In rare cases, a federal court abstains from the exercise of federal jurisdiction.
Sprint Commc’ns, Inc. v. Jacobs, 134 S. Ct. 584, 593 (2013) (“abstention from the
exercise of federal jurisdiction is the exception, not the rule”) (internal citations and
quotation marks omitted); see Google, Inc. v. Hood, 822 F.3d 212, 223 (5th Cir.
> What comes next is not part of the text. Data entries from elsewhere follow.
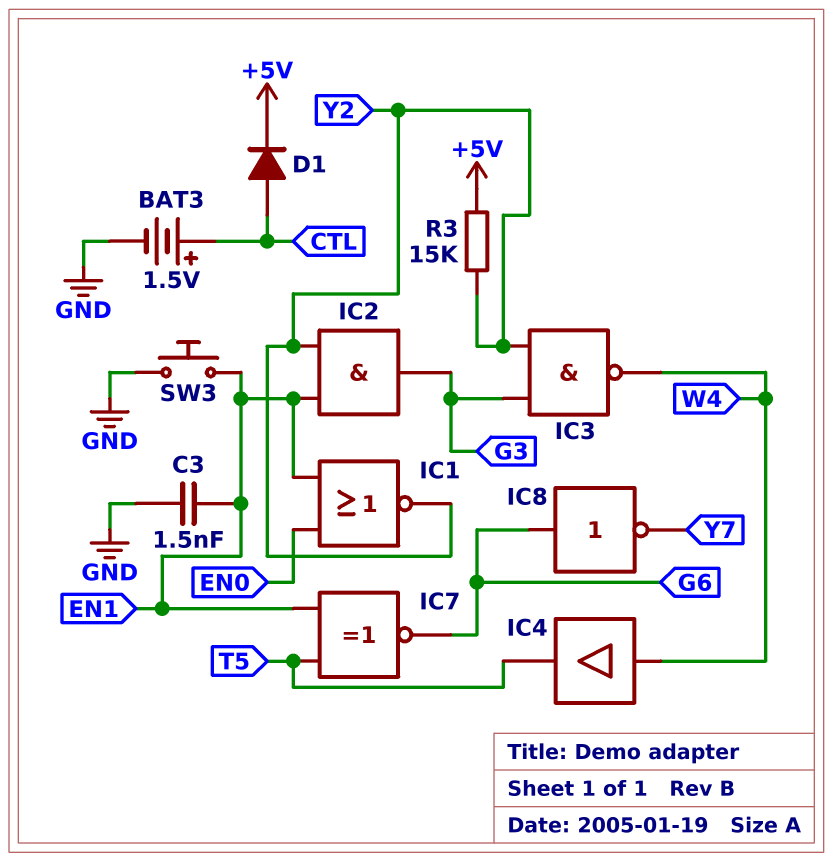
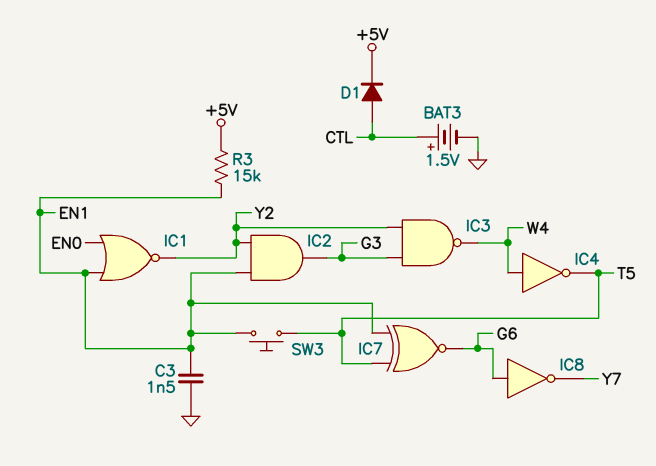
IC4: buffer (in W4, out T5) -> NOT (in W4, out T5)
R3: 15k (+5V, Y2) -> 15k (+5V, EN1)
SW3: button (EN1, GND) -> button (EN1, T5)

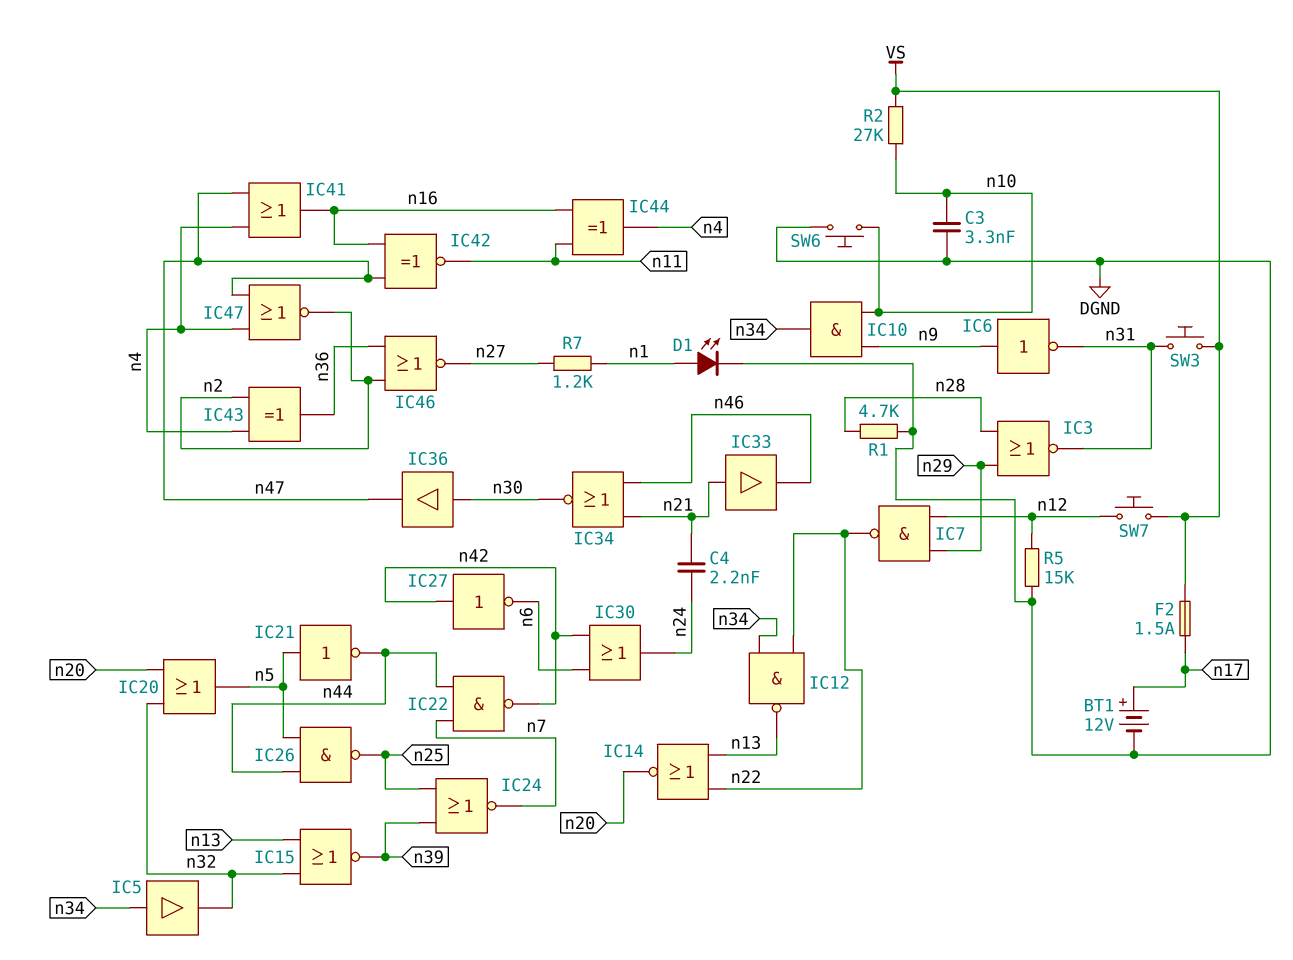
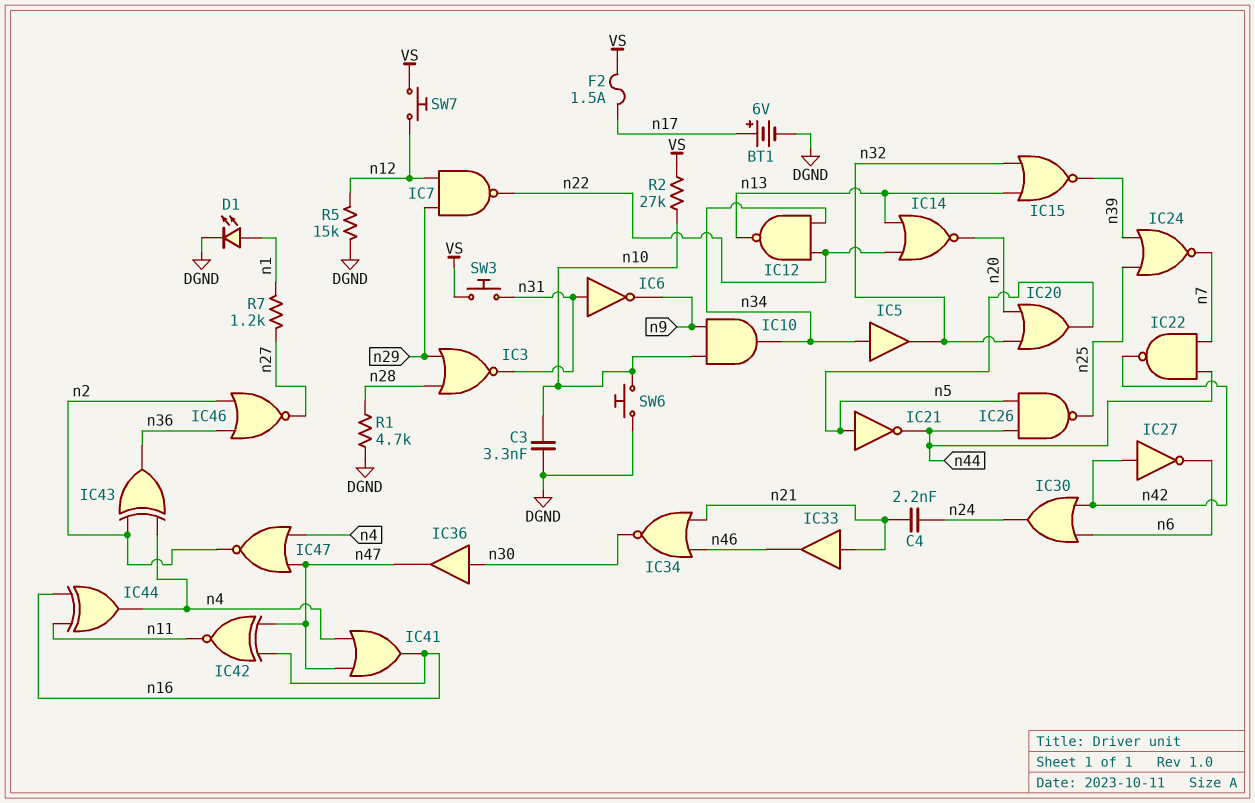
BT1: 12V (plus n17, minus DGND) -> 6V (plus n17, minus DGND)
IC6: NOT (in n9, out n31) -> NOT (in n31, out n9)

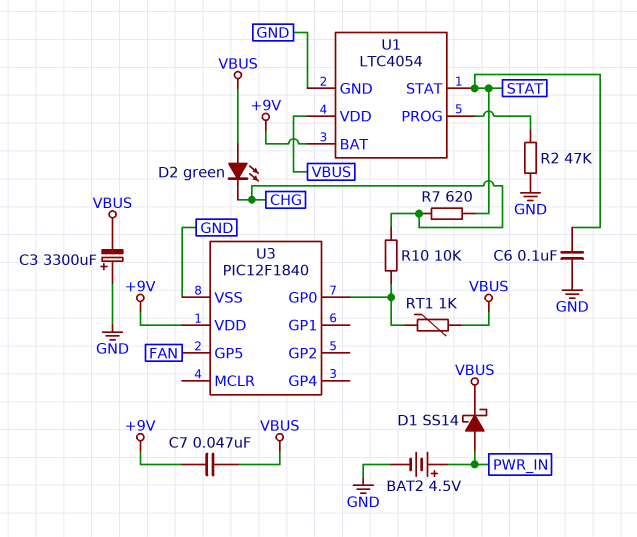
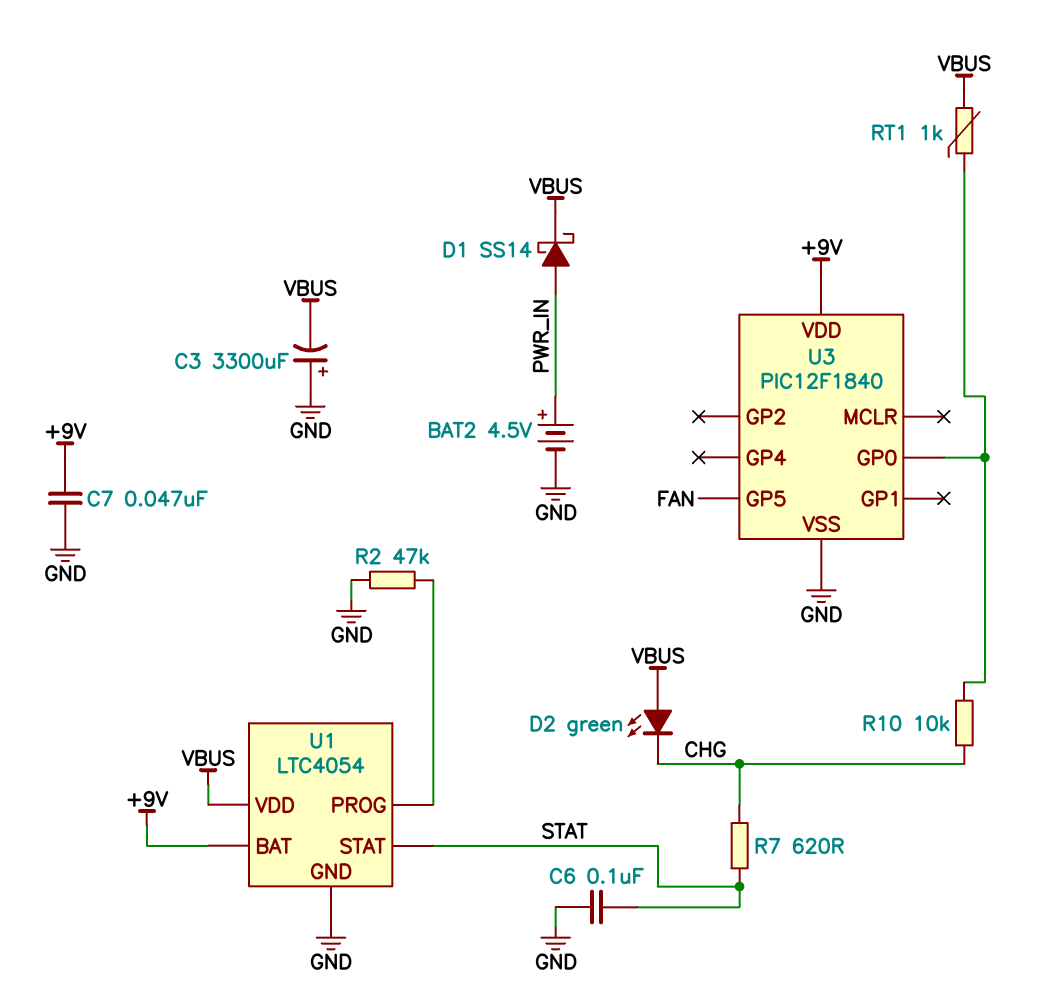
C7: 47nF (+9V, VBUS) -> 47nF (+9V, GND)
2016). Under a doctrine originating with Younger v. Harris, 401 U.S. 37 (1971),
federal courts must abstain from enjoining a pending state proceeding. Younger
abstention applies in three “exceptional categories” of state proceedings: ongoing
state criminal prosecutions; certain civil enforcement proceedings akin to criminal
prosecutions, and “pending civil proceedings . . . . uniquely in furtherance of the state
courts’ ability to perform their judicial functions” Sprint, 134 S. Ct. at 591 (internal
citation and quotation marks omitted). When a case falls into these categories, the
court potentially invoking Younger considers “whether there is (1) an ongoing state
judicial proceeding, which (2) implicates important state interests, and (3) provides
an adequate opportunity to raise federal challenges.” Google, 822 F.3d at 222-23
(internal citations, quotation marks, and alteration omitted)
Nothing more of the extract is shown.